Read Nighthawk & The Return of Luke McGuire Online
Authors: Rachel Lee,Justine Davis
Last night had been simply perfect. She wouldn’t have changed one moment of her time with Craig…well, except that she wished she could be sure he had wanted it as much as she did. Having asked him left her feeling a little uncertain about that part of it.
But he had acted as if he wanted it every bit as much as she did, once she had asked him. But that might just have been because he was so kind.
No, she didn’t want to think about it that way! She didn’t want to tarnish a memory that was always going to be one of the most beautiful of her life.

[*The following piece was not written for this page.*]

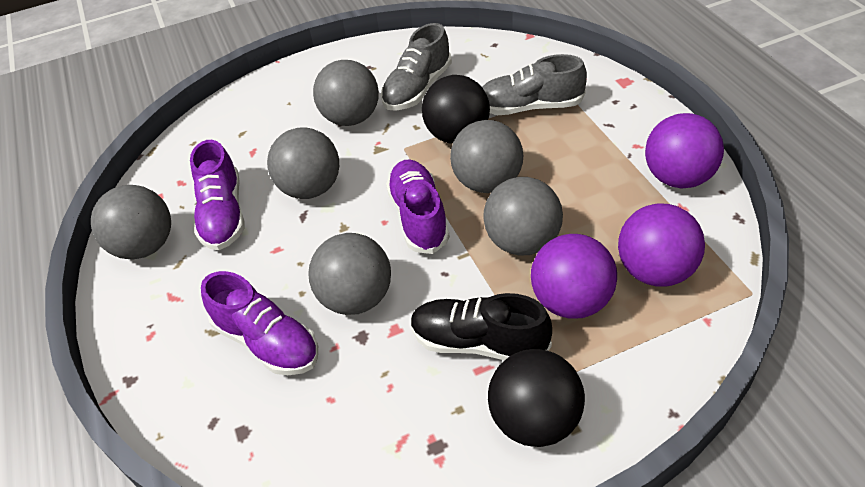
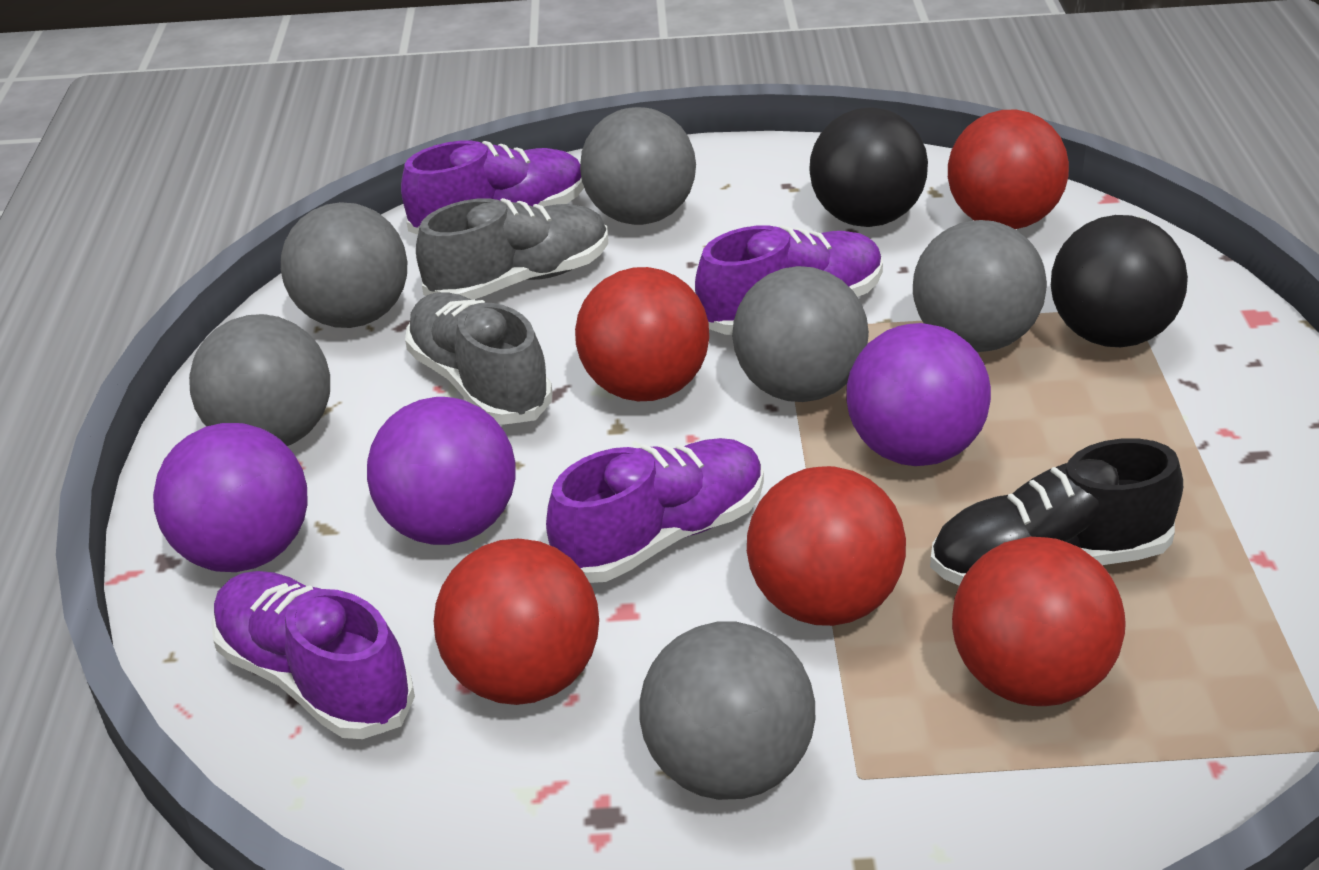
purple shoe: 3 -> 4
red ball: 0 -> 5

Smiling inwardly, she hugged a throw pillow and snuggled down in the chaise. Not even in her wildest imaginings could she have conceived that a man could make her feel so wonderful, so wild, so…exquisite.
And she was determined, absolutely and positively, not to let anything at all rob her memories of their joy.

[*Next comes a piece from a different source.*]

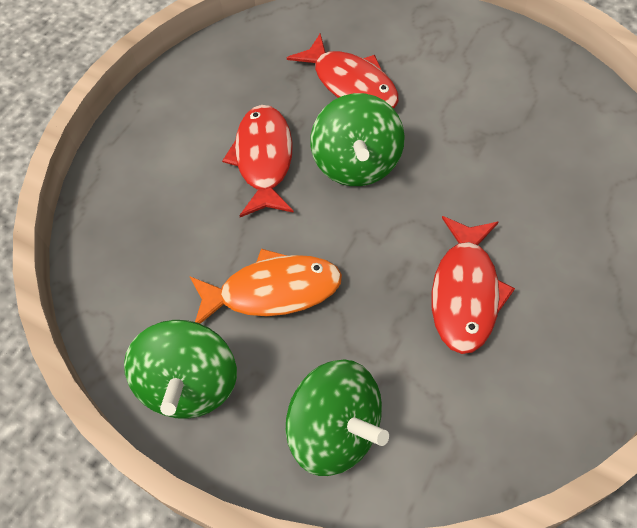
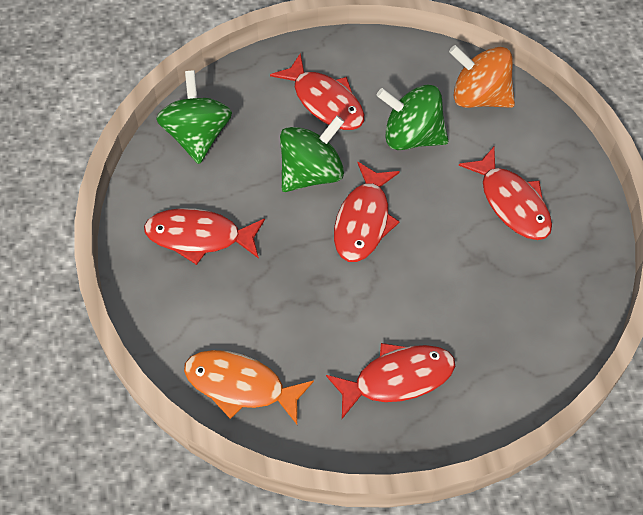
orange spinning top: 0 -> 1
red fish: 3 -> 5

Wondering what was taking Craig so long, she gradually drifted off into a doze, lulled by the quiet beauty of the warm Wyoming afternoon. She never noticed the thunderhead building above her.
“E
sther. Esther, wake up.”
She stirred on the chaise, vaguely realizing that someone was calling her. Thunder boomed hollowly, and the breeze that blew over her skin was cool.
“Esther…”
She didn’t recognize the voice. As soon as that realization penetrated the fog of sleep, adrenaline hit her with a sharp jab. Instantly she was awake, sitting up swiftly, looking around.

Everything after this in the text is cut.